(What is expected)
Say how many lines in the entries hold the word "added", and reply with that number only.

***** Data extracts *****

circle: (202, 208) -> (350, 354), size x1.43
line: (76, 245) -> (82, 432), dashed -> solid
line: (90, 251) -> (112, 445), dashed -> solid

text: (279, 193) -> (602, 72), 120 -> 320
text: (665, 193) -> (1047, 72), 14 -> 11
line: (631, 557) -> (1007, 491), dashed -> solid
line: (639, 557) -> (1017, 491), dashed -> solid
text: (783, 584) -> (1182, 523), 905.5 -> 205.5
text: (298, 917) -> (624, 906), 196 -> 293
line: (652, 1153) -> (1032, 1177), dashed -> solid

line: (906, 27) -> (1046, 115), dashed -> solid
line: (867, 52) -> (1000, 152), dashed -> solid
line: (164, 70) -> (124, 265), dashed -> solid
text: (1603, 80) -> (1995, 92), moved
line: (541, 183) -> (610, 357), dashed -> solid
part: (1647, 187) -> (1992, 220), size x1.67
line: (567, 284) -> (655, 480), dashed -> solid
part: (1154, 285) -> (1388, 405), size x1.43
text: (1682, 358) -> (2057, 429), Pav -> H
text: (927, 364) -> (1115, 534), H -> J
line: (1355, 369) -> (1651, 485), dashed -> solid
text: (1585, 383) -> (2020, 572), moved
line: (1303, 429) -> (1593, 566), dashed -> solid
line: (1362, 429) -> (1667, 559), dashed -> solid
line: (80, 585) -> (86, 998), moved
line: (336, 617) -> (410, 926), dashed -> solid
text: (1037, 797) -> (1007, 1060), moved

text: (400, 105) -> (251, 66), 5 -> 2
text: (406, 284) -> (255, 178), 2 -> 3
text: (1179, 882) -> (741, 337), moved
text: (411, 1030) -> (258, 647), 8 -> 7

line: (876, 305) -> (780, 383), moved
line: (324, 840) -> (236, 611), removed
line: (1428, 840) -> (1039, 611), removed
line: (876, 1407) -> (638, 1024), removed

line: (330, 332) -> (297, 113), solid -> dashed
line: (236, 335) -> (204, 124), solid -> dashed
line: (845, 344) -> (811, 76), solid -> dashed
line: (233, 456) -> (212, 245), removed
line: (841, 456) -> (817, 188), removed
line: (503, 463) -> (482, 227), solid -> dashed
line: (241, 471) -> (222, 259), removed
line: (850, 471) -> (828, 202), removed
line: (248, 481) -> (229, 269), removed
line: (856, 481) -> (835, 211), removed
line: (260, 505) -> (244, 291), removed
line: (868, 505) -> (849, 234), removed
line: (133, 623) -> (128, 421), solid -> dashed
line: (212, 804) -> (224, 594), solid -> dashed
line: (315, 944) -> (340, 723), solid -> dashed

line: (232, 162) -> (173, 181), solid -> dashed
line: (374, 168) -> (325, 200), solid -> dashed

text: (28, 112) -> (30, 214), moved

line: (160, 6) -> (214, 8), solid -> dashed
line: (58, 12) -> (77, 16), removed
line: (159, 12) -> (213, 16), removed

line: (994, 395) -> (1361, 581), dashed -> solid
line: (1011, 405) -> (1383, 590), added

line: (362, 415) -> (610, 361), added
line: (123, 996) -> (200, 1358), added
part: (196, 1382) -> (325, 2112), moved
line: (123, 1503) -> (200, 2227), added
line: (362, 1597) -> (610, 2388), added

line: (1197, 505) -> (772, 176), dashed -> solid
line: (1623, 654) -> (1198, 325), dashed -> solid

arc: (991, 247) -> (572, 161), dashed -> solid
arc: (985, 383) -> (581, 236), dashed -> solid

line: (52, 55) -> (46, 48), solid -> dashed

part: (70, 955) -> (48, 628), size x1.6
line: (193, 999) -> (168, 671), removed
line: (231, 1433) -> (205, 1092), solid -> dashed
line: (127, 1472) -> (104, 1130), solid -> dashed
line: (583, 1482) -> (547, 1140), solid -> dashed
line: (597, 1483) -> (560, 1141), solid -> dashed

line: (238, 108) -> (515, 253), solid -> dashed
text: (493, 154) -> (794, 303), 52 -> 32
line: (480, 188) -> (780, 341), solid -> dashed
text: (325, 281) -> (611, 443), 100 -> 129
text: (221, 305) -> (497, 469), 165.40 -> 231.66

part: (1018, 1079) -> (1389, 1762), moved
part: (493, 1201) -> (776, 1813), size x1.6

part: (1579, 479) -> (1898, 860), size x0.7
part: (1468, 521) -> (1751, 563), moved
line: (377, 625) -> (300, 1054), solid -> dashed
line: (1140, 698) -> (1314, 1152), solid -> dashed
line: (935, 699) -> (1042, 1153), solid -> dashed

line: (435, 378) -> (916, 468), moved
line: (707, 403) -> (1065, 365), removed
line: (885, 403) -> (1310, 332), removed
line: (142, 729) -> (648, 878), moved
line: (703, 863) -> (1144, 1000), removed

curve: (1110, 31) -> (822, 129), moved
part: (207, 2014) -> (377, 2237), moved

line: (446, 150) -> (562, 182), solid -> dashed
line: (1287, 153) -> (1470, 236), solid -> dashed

*****

(Result of the exercise)
5